城南信用金庫(本社・品川区)はこのたび、業務中の従業員が子供の見守りを行う新たな取組をスタート。令和4年4月27日に、同信金の六郷支店(大田区)において、「城南信用金庫こども見守り隊結成・出発式」を開催しました。
テーマは「交通安全」と「防犯」の2点です。
これは、東京都が推進している“ながら見守り”の流れにも沿った活動で、バイクや自転車で移動中の営業マンが「仕事をしながら/パトロールを兼ねる」というもの。地元の蒲田警察署および蒲田防犯協会とも連携しています。
では、同信金はなぜこのような活動を始めたのでしょうか。式典で挨拶に立った理事長の川本恭治さんは、次のように説明しました。
「私どもは地域の一員、地域の金融機関として、できるだけ地域の皆様のお役に立ちたいと思っています。蒲田警察署の方々とも、従前より親しくさせていただいていて、様々な活動をしてまいりました。そのような中、昨今はお子さんを巡るトラブルや犯罪が大変増えているとお聞きして、何かご協力できることはないだろうかと検討していたところ、“ながら見守り”という活動があることを知りました。そこで私たちも、これはぜひやりたいと思うに至り、今日のスタートを迎えることになったのです」
同信金は、予ねてより、子供たちが身の危険を感じたときや、犯罪等の被害に遭遇又は遭いそうになったときに、駆け込むことができる、いわゆる「子供110番の家」活動に協力するなど、地元の子供たちの安全・安心のために積極的に取り組んできましたが、子供に対する犯罪や不審な声掛けなどが後を絶たない現状を踏まえ、新たな取組をスタートすることとなりました。
新たにスタートする「こども見守り隊」には、蒲田警察署管内4支店(六郷・蒲田・蒲田本町・羽田)の、いわゆる得意先回りのために所有している営業用車両合計約50台が参加。これらが毎日、エリア内を隅々まで走るのですから、その“見守り”の効果は絶大。活動をアピールするため、荷台のリアボックスには「こども見守り中」と記載されたステッカーも貼られました。

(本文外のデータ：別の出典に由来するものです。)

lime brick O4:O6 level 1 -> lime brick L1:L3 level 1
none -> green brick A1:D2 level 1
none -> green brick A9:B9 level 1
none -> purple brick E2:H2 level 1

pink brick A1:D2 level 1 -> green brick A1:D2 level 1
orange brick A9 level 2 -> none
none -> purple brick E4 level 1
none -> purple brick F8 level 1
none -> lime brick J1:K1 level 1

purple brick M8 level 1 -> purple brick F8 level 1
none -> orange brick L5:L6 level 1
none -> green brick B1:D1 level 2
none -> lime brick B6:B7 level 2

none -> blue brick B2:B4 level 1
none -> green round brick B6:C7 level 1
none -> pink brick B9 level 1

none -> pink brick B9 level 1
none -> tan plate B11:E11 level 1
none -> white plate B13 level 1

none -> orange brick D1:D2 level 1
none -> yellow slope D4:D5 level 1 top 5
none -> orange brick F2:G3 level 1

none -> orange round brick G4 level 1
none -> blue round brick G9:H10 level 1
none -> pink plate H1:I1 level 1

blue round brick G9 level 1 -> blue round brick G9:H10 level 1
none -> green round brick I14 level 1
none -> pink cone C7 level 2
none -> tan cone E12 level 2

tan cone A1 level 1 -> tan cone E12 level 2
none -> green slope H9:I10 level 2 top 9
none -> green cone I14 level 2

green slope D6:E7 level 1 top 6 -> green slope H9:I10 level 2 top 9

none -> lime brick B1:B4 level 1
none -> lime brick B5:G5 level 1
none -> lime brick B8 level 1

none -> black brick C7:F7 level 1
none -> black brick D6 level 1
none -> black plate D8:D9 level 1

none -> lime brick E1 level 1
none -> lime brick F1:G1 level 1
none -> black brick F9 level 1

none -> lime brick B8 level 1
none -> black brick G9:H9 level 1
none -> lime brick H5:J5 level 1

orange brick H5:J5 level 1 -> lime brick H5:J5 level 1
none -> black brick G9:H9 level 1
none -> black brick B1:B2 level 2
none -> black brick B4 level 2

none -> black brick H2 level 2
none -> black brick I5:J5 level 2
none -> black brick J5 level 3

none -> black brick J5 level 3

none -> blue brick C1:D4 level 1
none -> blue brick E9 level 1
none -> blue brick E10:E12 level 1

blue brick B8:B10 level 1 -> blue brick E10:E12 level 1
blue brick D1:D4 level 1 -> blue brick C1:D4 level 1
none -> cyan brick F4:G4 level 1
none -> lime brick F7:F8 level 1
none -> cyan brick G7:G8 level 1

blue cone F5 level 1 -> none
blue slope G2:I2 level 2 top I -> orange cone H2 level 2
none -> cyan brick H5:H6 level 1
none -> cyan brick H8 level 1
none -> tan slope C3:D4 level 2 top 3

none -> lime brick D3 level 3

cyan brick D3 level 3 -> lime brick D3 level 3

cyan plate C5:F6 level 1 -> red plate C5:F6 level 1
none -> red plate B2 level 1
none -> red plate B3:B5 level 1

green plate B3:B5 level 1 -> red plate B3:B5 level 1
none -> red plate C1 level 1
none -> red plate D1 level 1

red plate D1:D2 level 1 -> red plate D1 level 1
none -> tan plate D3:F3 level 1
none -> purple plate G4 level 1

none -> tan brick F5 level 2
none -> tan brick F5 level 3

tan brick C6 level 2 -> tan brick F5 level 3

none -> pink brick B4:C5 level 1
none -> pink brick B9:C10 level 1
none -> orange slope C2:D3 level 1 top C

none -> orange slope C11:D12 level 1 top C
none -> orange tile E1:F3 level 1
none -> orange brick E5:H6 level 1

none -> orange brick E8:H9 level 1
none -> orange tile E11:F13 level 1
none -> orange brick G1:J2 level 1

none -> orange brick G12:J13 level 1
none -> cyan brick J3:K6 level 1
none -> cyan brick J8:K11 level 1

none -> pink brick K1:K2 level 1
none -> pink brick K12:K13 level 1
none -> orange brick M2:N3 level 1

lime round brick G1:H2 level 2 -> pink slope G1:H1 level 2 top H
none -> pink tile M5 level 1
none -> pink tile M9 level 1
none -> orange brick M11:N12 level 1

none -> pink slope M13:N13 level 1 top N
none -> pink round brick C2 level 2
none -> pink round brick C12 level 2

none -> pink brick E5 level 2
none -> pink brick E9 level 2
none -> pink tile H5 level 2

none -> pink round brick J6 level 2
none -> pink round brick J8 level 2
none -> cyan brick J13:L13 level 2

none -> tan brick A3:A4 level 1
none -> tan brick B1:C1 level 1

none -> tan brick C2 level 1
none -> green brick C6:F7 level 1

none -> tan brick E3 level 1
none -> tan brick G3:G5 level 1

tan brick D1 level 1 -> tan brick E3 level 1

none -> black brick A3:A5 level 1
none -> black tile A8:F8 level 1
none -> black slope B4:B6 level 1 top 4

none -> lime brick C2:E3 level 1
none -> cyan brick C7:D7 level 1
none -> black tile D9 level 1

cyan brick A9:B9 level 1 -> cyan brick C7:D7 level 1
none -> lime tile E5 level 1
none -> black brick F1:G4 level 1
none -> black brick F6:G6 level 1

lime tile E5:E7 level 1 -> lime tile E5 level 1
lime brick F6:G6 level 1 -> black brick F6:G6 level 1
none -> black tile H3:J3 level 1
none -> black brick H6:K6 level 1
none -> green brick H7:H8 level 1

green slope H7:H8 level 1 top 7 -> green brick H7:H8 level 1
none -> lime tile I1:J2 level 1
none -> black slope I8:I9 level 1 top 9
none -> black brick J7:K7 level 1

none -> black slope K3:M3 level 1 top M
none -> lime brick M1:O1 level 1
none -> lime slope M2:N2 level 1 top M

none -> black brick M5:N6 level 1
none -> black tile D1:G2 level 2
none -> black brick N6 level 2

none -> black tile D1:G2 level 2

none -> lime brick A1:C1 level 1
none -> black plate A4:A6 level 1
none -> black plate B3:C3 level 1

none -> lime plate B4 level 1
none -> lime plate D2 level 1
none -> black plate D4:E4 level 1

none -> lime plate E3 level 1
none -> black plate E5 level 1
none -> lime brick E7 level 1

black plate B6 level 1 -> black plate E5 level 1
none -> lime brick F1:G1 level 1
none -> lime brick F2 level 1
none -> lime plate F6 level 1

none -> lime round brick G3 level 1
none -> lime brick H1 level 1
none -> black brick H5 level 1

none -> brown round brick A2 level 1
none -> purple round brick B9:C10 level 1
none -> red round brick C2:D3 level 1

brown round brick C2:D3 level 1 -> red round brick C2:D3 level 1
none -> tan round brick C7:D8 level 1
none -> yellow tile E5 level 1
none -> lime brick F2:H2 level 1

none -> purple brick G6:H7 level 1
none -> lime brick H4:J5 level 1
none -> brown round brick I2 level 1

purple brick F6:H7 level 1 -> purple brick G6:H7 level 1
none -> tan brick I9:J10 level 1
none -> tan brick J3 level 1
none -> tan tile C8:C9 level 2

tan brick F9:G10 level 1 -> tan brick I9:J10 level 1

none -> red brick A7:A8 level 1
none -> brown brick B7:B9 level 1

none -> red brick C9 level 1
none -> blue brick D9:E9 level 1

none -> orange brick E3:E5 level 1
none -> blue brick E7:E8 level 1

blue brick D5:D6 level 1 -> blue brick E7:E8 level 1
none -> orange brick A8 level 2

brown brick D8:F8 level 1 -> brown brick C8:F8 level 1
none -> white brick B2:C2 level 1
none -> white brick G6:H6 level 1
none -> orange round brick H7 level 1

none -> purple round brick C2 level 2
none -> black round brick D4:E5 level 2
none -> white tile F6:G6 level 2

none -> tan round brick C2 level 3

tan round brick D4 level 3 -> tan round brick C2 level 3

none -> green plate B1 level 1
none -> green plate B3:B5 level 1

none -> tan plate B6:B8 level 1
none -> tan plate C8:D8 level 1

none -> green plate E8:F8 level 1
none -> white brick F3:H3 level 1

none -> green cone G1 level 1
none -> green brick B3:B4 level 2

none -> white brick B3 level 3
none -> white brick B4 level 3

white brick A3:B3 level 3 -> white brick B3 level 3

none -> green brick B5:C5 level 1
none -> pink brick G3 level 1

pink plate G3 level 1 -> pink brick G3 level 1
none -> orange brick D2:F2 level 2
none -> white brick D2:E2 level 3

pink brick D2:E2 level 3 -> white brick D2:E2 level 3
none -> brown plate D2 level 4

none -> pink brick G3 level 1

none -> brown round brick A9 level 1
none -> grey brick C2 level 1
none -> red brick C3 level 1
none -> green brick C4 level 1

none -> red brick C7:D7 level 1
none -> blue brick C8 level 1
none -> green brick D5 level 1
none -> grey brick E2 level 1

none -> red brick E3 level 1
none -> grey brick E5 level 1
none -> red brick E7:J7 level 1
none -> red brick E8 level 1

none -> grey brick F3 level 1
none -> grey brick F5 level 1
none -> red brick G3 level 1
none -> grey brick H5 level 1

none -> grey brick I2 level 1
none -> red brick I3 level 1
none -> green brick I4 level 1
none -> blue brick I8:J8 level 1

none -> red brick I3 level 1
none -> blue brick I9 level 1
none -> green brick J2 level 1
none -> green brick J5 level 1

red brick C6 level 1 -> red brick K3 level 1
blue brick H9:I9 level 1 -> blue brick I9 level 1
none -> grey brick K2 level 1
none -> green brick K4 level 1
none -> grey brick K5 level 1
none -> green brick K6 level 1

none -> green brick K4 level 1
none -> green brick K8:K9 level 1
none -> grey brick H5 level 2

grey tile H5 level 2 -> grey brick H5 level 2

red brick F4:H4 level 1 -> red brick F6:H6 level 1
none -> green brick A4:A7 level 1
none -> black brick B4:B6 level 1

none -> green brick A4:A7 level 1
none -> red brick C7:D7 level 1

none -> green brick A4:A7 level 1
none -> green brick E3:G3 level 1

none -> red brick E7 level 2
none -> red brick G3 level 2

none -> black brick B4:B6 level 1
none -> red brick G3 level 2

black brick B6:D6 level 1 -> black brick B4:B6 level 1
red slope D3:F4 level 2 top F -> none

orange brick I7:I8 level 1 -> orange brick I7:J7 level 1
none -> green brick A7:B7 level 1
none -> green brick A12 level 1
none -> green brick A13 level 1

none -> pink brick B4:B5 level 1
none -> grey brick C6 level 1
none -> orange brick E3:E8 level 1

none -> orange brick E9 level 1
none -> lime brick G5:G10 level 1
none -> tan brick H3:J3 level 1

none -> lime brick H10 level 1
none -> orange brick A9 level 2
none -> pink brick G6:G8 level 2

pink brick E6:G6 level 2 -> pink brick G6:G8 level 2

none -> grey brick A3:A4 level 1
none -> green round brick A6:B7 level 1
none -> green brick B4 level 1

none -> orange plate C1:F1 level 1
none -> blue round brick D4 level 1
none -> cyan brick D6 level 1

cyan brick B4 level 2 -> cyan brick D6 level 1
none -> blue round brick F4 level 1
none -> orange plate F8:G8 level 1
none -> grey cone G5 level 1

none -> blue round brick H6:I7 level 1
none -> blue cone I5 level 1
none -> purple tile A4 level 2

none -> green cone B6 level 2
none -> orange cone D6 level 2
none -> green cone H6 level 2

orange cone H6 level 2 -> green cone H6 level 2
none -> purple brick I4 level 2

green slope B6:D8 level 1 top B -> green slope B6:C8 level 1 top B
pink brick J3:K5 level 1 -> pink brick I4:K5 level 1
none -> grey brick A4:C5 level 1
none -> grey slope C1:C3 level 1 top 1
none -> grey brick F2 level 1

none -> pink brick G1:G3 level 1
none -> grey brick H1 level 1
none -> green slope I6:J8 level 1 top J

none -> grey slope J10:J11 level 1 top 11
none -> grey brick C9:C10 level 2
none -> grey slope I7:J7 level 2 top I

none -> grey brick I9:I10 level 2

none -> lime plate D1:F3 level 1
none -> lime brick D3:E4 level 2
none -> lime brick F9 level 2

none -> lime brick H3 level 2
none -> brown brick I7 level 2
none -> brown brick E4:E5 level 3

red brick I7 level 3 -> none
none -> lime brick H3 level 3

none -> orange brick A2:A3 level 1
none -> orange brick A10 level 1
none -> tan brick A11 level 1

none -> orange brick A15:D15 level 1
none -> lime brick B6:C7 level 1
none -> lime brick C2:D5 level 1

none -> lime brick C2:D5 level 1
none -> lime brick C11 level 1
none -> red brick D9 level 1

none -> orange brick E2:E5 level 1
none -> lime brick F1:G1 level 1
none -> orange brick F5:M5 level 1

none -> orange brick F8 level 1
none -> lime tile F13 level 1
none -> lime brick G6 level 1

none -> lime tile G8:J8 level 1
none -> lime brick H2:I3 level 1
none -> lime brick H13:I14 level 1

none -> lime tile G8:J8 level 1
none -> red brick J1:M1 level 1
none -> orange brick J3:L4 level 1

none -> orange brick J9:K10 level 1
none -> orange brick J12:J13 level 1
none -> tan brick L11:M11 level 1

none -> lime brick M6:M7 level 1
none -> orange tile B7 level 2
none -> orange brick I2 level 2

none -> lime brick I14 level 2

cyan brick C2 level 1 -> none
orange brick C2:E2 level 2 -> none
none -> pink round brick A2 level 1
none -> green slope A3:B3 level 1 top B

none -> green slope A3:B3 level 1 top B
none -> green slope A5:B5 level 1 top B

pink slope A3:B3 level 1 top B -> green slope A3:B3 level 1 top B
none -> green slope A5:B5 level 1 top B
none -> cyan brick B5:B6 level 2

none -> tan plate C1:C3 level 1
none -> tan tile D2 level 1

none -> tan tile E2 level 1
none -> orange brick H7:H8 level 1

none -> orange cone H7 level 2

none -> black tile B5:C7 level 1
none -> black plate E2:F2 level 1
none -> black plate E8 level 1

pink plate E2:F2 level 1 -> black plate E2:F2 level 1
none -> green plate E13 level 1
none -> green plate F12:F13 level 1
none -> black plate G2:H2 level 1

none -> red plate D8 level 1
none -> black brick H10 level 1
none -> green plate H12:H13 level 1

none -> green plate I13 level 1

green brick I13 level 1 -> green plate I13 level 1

活動を共にする蒲田警察署の皆さんについて、川本さんは「アイデアマン揃い」と評します。これまでにも、店内のATM脇に特殊詐欺を予防するための等身大パネルを設置するなど、さまざまな工夫と実践を重ねてきたそうですが、六郷支店のATMにも画期的なアイテムが“配備”されていました。それは、「STOP 携帯電話」と大きく書かれたフロアマットです。
犯人の語り口から「オレオレ詐欺」と呼ばれた特殊詐欺も年を経るごとに形を変え、大胆さと巧妙さがエスカレートする一方。当初は、家庭の固定電話にかかってくるのが大半でしたが、今では携帯電話を使わせる手口も横行しています。そして通話しながらATMを操作させて金銭を騙し取るのが常套手段ですが、この卑劣な犯罪に「待った!」をかける最後の砦がこのフロアマットというわけです。
一方、蒲田警察署では「こどもにこにこプロジェクト2022」というキャンペーンを実施中。同署生活安全課長の東浦幸生さんは、その狙いをこう話します。
「これは文字通り、みんなで子供の安全をキープしようよ、という活動です。しかし、それを進めるためには警察の力だけでは限界があり、地域の住民や企業の方々のご協力が不可欠。どなたかにお願いできないものだろうか……と思案していたところ、城南信用金庫さんが快く引き受けてくださって、今回このような形で『こども見守り隊』が発足できることになったのです。もちろん子供たちだけではなく蒲田という街全体の安心・安全のため、今後も地元の皆さんと協力しながら活動していきたいと思っています」
この日の天気予報は雨。出発式の開催も危ぶまれていましたが、実際には晴れ間がのぞく天気となりました。そんな明るい陽射しのなか、『こども見守り隊』の皆さんは愛車にまたがり、颯爽と街へ繰り出していきます。その後ろ姿が、とても力強く見えました。